O Direito Privado pátrio essencialmente unificou as obrigações de naturezas civil e comercial. Em que pese sejam cada vez menos nítidos os contornos entre referidas classes de obrigações, o critério da empresarialidade ainda tem um papel de suma importância no país: é o critério que define quem pode — e quem não pode — ter acesso à legislação de recuperação judicial, recuperação extrajudicial e falência (Lei 11.101/2005, LREF), exclusiva aos empresários. Ante a inexistência de alternativas à LREF, contudo, há casos na jurisprudência em que o rol subjetivo da LREF tem sido flexibilizado, o que traz à tona novos debates.

 

Diferentes critérios separaram os comerciantes (sujeitos às normas de Direito Comercial) e os não comerciantes ao longo do tempo. O Código Civil de 2002 adotou, para esse fim, a teoria da empresa: a figura do comerciante é aferida a partir do exercício de empresa.

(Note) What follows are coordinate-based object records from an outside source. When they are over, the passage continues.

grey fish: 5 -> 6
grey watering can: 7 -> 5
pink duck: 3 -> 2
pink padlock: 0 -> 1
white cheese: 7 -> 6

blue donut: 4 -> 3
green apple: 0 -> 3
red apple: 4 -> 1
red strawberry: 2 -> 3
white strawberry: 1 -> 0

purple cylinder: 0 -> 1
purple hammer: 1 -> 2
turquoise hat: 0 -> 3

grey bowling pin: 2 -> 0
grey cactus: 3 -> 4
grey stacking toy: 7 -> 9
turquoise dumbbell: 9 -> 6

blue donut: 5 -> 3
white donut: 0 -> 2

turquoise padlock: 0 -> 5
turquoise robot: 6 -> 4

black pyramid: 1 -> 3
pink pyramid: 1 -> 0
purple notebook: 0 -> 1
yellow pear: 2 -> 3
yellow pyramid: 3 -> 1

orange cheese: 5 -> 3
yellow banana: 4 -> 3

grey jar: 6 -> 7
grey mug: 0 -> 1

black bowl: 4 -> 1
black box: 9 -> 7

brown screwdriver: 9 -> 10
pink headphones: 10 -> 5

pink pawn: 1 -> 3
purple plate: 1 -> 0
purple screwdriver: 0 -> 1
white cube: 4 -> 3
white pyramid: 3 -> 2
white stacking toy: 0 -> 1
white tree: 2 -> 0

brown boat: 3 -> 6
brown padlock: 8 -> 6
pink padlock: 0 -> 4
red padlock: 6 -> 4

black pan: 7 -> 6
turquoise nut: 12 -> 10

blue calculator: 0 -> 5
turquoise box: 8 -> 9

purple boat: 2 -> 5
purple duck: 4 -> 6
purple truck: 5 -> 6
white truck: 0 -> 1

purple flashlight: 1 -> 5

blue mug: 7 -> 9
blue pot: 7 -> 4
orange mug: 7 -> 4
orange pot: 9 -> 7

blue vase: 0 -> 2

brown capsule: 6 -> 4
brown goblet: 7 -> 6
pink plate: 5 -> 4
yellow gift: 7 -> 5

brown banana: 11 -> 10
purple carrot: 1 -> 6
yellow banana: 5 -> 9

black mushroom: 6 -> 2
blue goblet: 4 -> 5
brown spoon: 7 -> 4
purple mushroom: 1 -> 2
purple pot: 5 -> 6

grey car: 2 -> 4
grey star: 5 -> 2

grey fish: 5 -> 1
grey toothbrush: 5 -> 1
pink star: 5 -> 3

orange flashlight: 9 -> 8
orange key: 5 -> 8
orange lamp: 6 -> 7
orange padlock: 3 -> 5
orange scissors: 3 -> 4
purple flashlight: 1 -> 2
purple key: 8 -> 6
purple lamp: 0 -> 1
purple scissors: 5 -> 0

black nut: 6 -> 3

Assim, nos termos do artigo 966 do Código Civil, é empresário “quem exerce profissionalmente atividade econômica organizada para a produção ou a circulação de bens ou de serviços”. Por sua vez, nos termos do parágrafo único do referido dispositivo legal, não é empresário aquele que “exerce profissão intelectual, de natureza científica, literária ou artística”.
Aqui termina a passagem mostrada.